In short, if you are to understand anything at all about the history of the long 20th century—if your.thoughts are to be even somewhat coherent, and somewhere in the neighborhood of what a much vaster scrutinizing intelligence might call "the truth", you have to start from the premise that the axis around which history revolved from 1870-2010 was that of.the economic trends, events, patterns, and transformations that rocked the world, not once, but every single generation again and again and again. Moreover, you have to hold tight to the true knowledge that the long 20th century was the first century in which this was true. In all previous centuries—with the partial exception of 1770-1870—the economic side was the painted backdrop in front of which the play proceeded, with the economy becoming a protagonist in history only when we stepped back from any single-century perspective and took the millennial perspective of the longue durée.
The British Industrial Revolution century was a partial—a very partial—exception to this.
In the radius-300 miles "Dover Circle" and its offshoot economies, by 1870 humanity's discovered, developed, deployed, and diffused technological prowess stood at 2.5 times its level of 1770. By 1870, in the "Dover Circle" plus offshoots, roughly and approximately, on average what it had taken 250 workers to do in 1770 it took only 100 workers to do in 1870. That economic change had upended society, culture, and politics within the "Dover Circle" (plus offshoots). But it had only done so once. And it had taken 100 years. After 1870, that much economic creative-destruction upending everything else would take place every generation.
And if we step outside the 300-mile radius Dover Circle, and look at the world as a whole? For the world as a whole, humanity's deployed technological prowess was only some 3/5 higher than it had been in 1770:
That was certainly enough to shake thrones and altars and shift patterns of authority, hierarchy, coordination, and gift- and market-exchange.
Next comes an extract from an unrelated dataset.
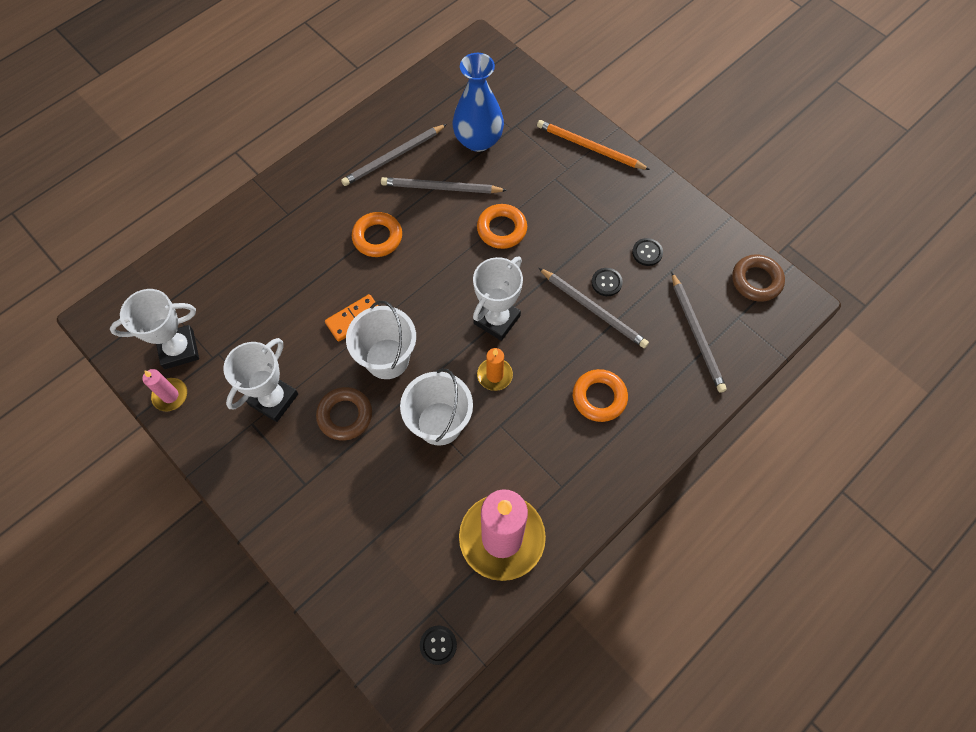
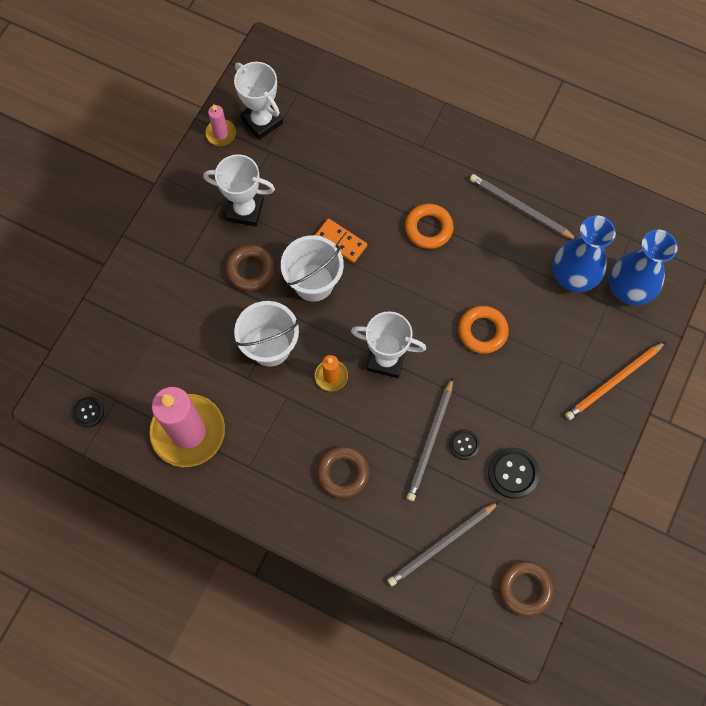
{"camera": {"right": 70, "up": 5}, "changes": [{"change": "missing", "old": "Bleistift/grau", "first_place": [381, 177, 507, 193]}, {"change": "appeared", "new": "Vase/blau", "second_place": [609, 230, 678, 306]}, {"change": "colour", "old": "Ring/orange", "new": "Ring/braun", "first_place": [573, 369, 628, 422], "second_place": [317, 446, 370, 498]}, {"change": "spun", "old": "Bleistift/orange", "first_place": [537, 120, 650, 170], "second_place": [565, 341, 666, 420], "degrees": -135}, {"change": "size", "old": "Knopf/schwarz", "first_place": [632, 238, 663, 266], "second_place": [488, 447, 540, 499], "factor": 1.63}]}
But outside the Dover Circle, the meat and fish of history over 1770-1870 remained the dance of culture, society war, conquest, and politics, with the economic being the scene-backdrop, and arranging the furniture on stage, before and as the actors entered and the play of history began.
CONDITION: Eeuuww…
The New York Times has a new motto: “all sweetener, no beat”:
Steve M.: The Great Man Theory of National Decline: ‘Many people say that American political journalism is bad because it… overemphasizes the political horserace…. Here’s a New York Times story [by Ryan Mac and Lisa Lerer] about right-wing megadonor and supervillain Peter Thiel that downplays… key races because it doesn’t fit the article’s thesis… that Thiel is one of the Great Men who drive politics…. It’s good that the Times is informing its readers that the Trump movement isn’t just… random malcontents… [but] also deep-pocketed resentniks…. But this is journalism for the post-Reagan Second Gilded Age, so every detail has to suggest that Thiel is awesomely powerful…. We’re not told—because it would be embarrassing for both [J.D.] Vance and [Peter] Thiel—is that Josh Mandel…humiliated Vance (“Want to have dinner with me and Peter Thiel? Donate $10,800 by tomorrow and I’ll send you the details”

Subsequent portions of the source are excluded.